In Japan, businesses and institutions have started receiving abusive phone calls about the decision with a report from the BBC observing that the calls are being made from phone numbers with Chinese dialling codes.
China announced an immediate blanket ban on all seafood imports from Japan and nearby fishing communities are also very concerned.
The plant’s operator, Tokyo Electric Power (Tepco), first pumped a small quantity of water from the plant on Thursday (August 23rd), two days after the plan was approved by Japan’s government.
Tepco said it had not identified any abnormalities with the seawater pump or surrounding facilities and monitors from the UN atomic watchdog, which has endorsed the plan, were on site for the procedure.
‘The ocean is the common property of all humanity, and forcibly starting the discharge of Fukushima’s nuclear wastewater into the ocean is an extremely selfish and irresponsible act that ignores international public interests.
However, China’s customs agency announced it would ‘completely suspend the import of aquatic products originating in Japan’, effective immediately, in order to ‘prevent the risk of radioactive contamination of food safety’.
Chinese Foreign Ministry spokesperson Wang Wenbin stated: ‘The ocean is the common property of all humanity, and forcibly starting the discharge of Fukushima’s nuclear wastewater into the ocean is an extremely selfish and irresponsible act that ignores international public interests.
‘By dumping the water into the ocean, Japan is spreading the risks to the rest of the world and passing an open wound onto the future generations of humanity.’
Fukushima Water Contamination
The water became contaminated after it was used to cool three nuclear reactors that melted down after Fukushima was struck by a powerful tsunami in March 2011. The waves knocked out the plant’s backup electricity supply and forced the evacuation of 160,000 people, in the world’s worst nuclear accident since Chernobyl.
Liquid will initially be released in modest quantities and with extra checks, Tepco said, with the first discharge, totalling 7,800 cubic metres, expected to last about 17 days. The utility will start the release ‘carefully and from a small amount’ it said.
The procedure is expected to take up to 40 years to complete.
On-site technology is used to remove most harmful substances, but it is unable to filter out tritium, a radioactive isotope of hydrogen that is considered to be relatively harmless because, according to Tepco, it emits very weak levels of radiation and does not accumulate or concentrate inside the human body.

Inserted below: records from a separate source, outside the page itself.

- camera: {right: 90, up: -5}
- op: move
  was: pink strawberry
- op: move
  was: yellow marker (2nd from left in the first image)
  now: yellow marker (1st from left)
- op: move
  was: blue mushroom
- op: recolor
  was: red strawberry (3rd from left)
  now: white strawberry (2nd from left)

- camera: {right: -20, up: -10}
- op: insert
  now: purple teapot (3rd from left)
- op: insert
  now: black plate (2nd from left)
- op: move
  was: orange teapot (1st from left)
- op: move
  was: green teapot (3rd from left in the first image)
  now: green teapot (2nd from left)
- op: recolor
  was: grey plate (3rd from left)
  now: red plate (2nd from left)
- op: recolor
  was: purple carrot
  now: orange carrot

But critics say a lack of long-term data means it is impossible to say with certainty that tritium poses no threat to human health or the marine environment.
Greenpeace said the radiological risks had not been fully assessed, and that the biological impacts of tritium, carbon-14, strontium-90 and iodine-129 – which will be released as part of the discharge – have been ignored.
‘We are deeply disappointed and outraged by the Japanese Government’s announcement to release water containing radioactive substances into the ocean. Despite concerns raised by fishermen, citizens, Fukushima residents, and the international community, especially in the Pacific region and neighbouring countries, this decision has been made,’ said Hisayo Takada, Project Manager at Greenpeace Japan.
An article in the English-language edition of the China state-run Global Times accused Japan’s prime minister, Fumio Kishida, of opening an ecological ‘Pandora’s box’ by approving the release.
‘What will be unleashed once the Pandora’s box is open?’ the newspaper said. ‘The answer to this question may become a landmine threatening the ecological environment of the world and the fears of real-life Godzilla (a massive mutated creature which features in Japanese myth) among the public worldwide.’